Efforts last year to build Republican support for the Lewis bill were mostly futile, with only Sen. Lisa Murkowski (R-Alaska), who voted for the 2006 reauthorization, supporting moving forward with the legislation.

“Every American deserves equal opportunity to participate in our electoral system and political process, and this bill provides a starting point as we seek broader bipartisan consensus on how best to ensure that,” Murkowski said in November.

Her Republican colleagues, including those who joined her in voting for the 2006 reauthorization, disagree.

Sen. Susan Collins (R-Maine), who co-sponsored the 2006 legislation, said she does not support either of the Democrats’ voting rights bills. She has criticized the broader proposal as a Democratic power grab and argued that new state voting laws are not restrictive. She has also pointed to the high voter turnout for the 2020 elections as evidence that little is getting in the way of people heading to the polls.
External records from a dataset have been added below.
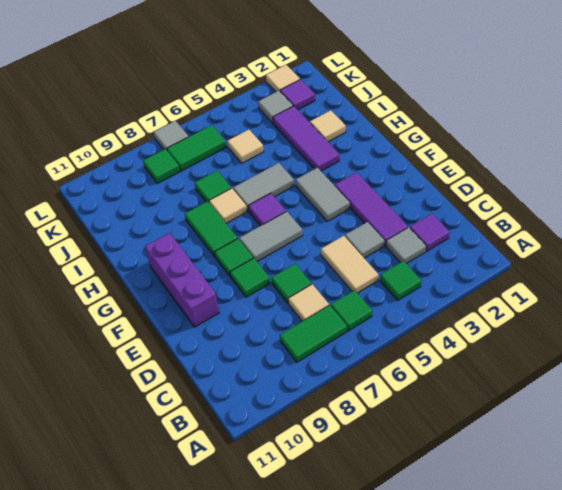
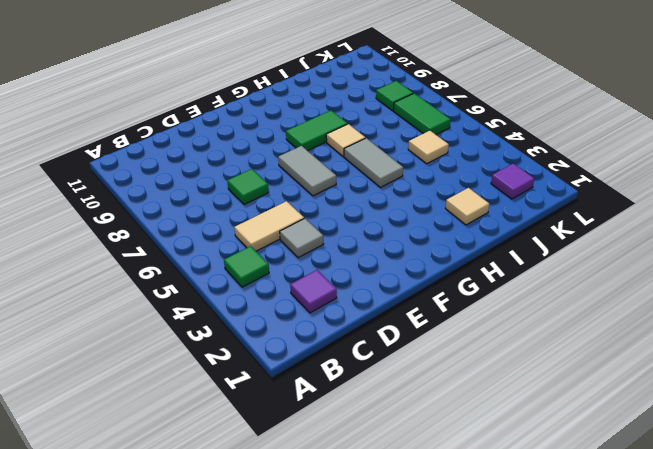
none -> green tile B6 level 1
none -> green tile B7:B8 level 1
none -> grey tile C3 level 1

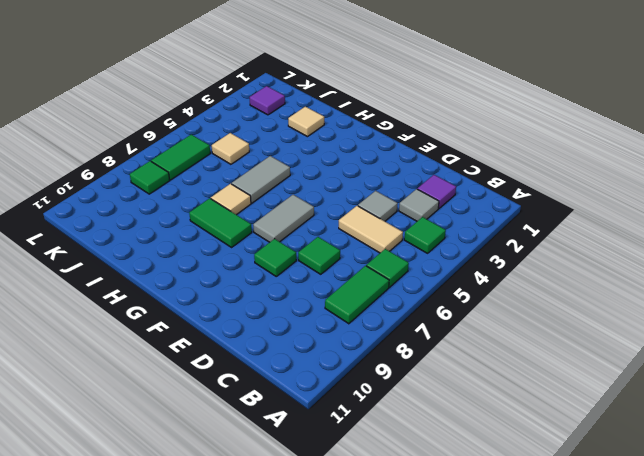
none -> tan tile C7 level 1
none -> purple tile D3:F3 level 1
none -> purple brick E10:G10 level 1

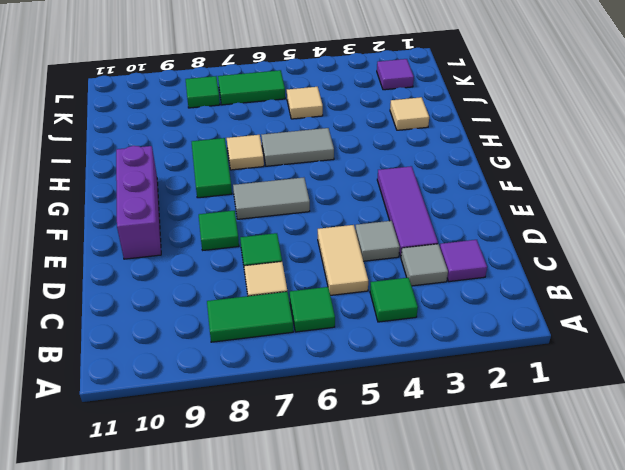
none -> grey tile F4:G4 level 1
none -> green tile F8 level 1
none -> purple tile G6 level 1

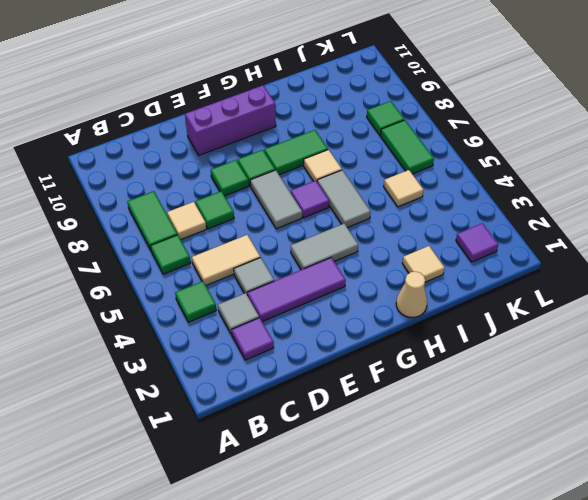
tan cone H1 level 1 -> none
none -> purple tile H3:J3 level 1
none -> green tile I7 level 1
none -> grey tile K3 level 1

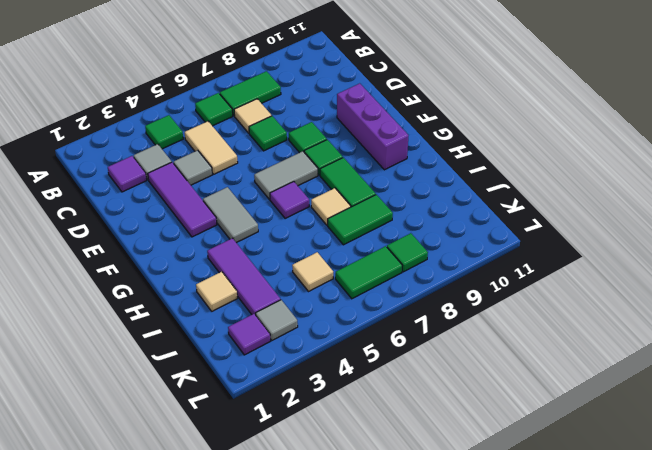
green tile I7:I8 level 1 -> green tile I7 level 1
none -> grey tile H5:H6 level 1
none -> tan tile L2 level 1
none -> grey tile L7 level 1

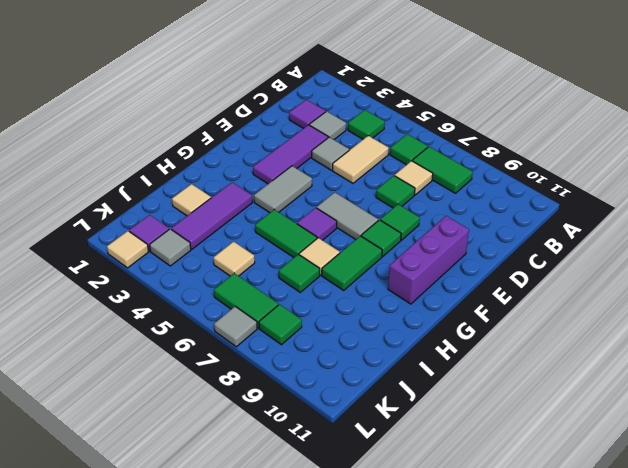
green tile H5:H6 level 1 -> grey tile H5:H6 level 1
She has been less outspoken about her opposition to the Lewis bill.

Like McConnell and other Republicans, she was a vocal booster of the 2006 reauthorization.

“One of the most fundamental and significant rights afforded to American citizens is the right to vote,” Collins said then. “This right must not be hampered or denied to any citizen through discriminatory tactics. This bill will ensure that the voting rights afforded to all Americans are protected.”
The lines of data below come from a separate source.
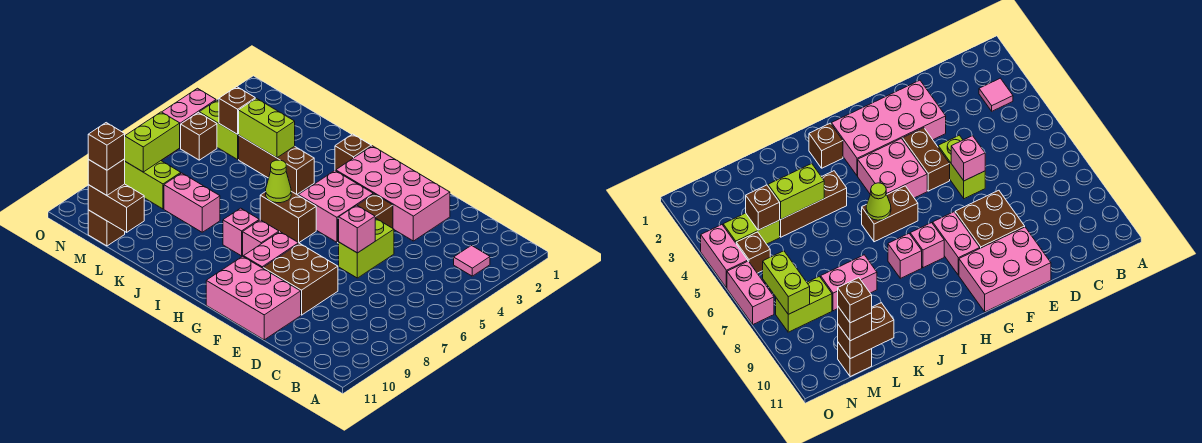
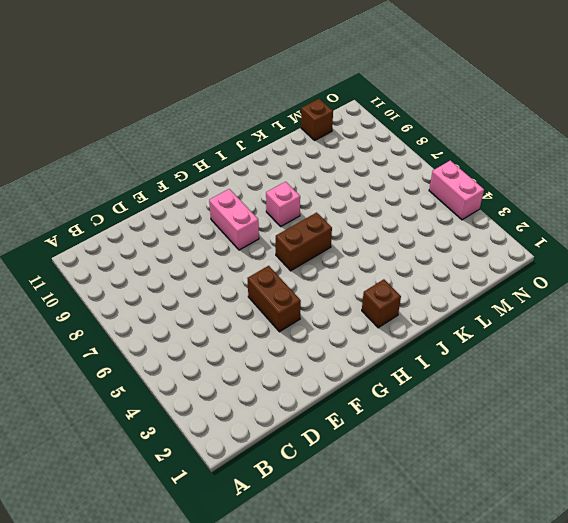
none -> pink tile B3 level 1
none -> pink brick E2:H3 level 1
none -> lime brick E5:E6 level 1

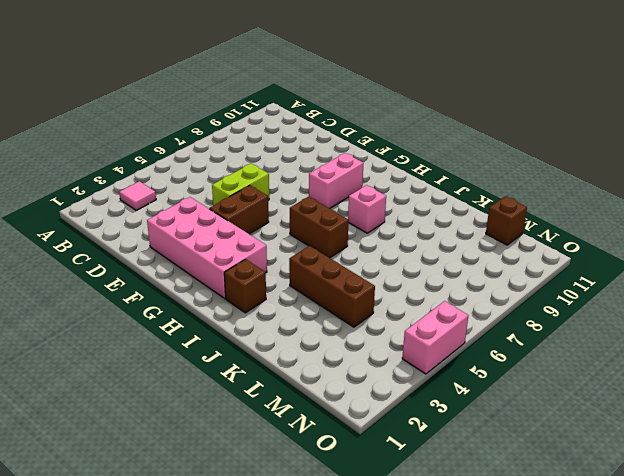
none -> brown brick E8:F9 level 1
none -> pink brick E10:G11 level 1
none -> pink brick G4:H5 level 1

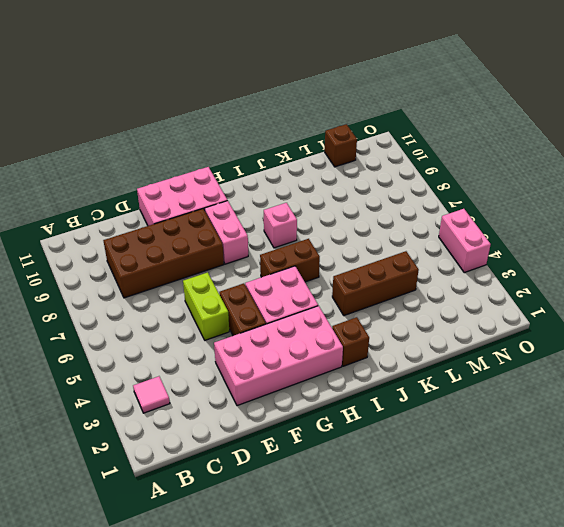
brown brick C8:F9 level 1 -> brown brick E8:F9 level 1
none -> pink brick H8 level 1
none -> pink brick K8:L8 level 1
none -> lime brick M4:N4 level 1

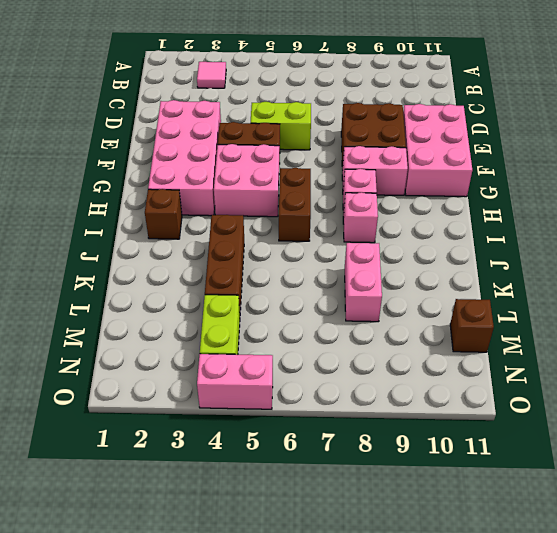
none -> lime brick M8:N8 level 1
none -> brown brick N5 level 1
none -> pink brick O6:O7 level 1

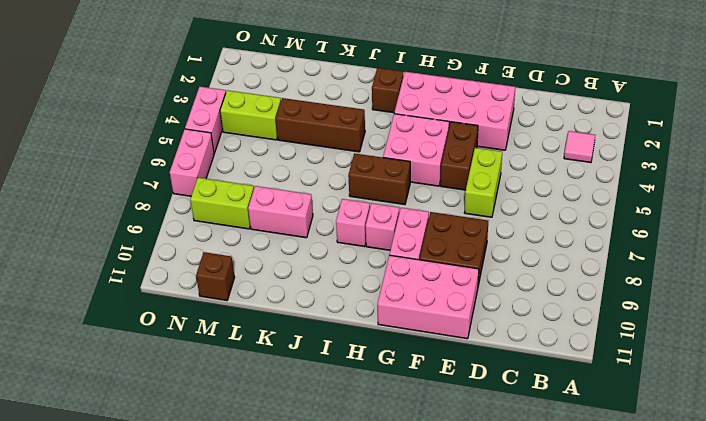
none -> brown brick N5 level 1
none -> pink brick E6 level 2
none -> lime cone I6 level 2

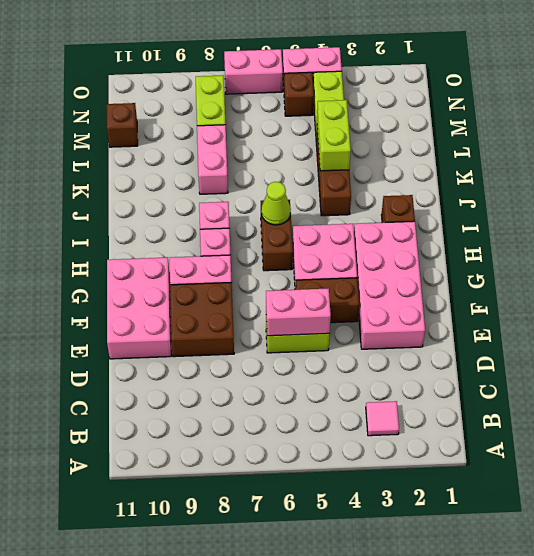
pink brick E5:E6 level 2 -> pink brick E6 level 2
none -> brown brick L11:M11 level 2
none -> brown brick M4 level 2
none -> lime brick N7:N8 level 2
In a statement, Annie Clark, a spokeswoman for Collins, said the senator “strongly supports” the Voting Rights Act and, like Cornyn, said the parts the Supreme Court did not strike down remain in effect and that the Justice Department is using those provisions to sue states it believes are violating the law.

Clark said the Lewis act goes beyond the 2006 reauthorization of the Voting Rights Act, but she did not specify what the senator opposes. She said only that Collins believes bipartisan negotiations on voting legislation are needed and that she is working with a group of senators on the issue.

Sen. Lindsey O. Graham (R-S.C.) in 2006 lauded the reauthorization as a necessary step, saying South Carolina had “made great strides forward in terms of African American voting participation and representation in all levels of state and local government. … But just like every other part of the country, we still have a ways to go.”

“I hope 25 years from now, it can be said that there will be no need for a Voting Rights Act because things have continued to change for the better,” Graham said then. “If we continue making progress like we have in the past 25 years, we can make it happen.”

That time may be now for Graham. In response to a request for comment on the Lewis bill, a spokesman for Graham forwarded a speech the senator made earlier this month in which he dismissed concerns over voting access as a “manufactured problem.”

“States, under our Constitution, are supposed to run elections, and in my state, I think we do a pretty good job,” Graham said. “The bottom line here is, this is an effort by the Democratic leader to basically say that Republicans at our heart are a bunch of racists when it comes to voting. That the reason they’re having to do this is: States are changing laws to disenfranchise people. … I find that, like, incredibly offensive.”

Schumer argues the new laws are evidence that attempts to make voting harder for minority communities are alive and well.

“If there’s no effort to suppress the vote, why have 19 states passed 33 new laws making it harder for Americans to participate in our elections in the aftermath of one of the safest elections in American recent history?” Schumer said Wednesday morning as the Senate prepared to debate voting legislation.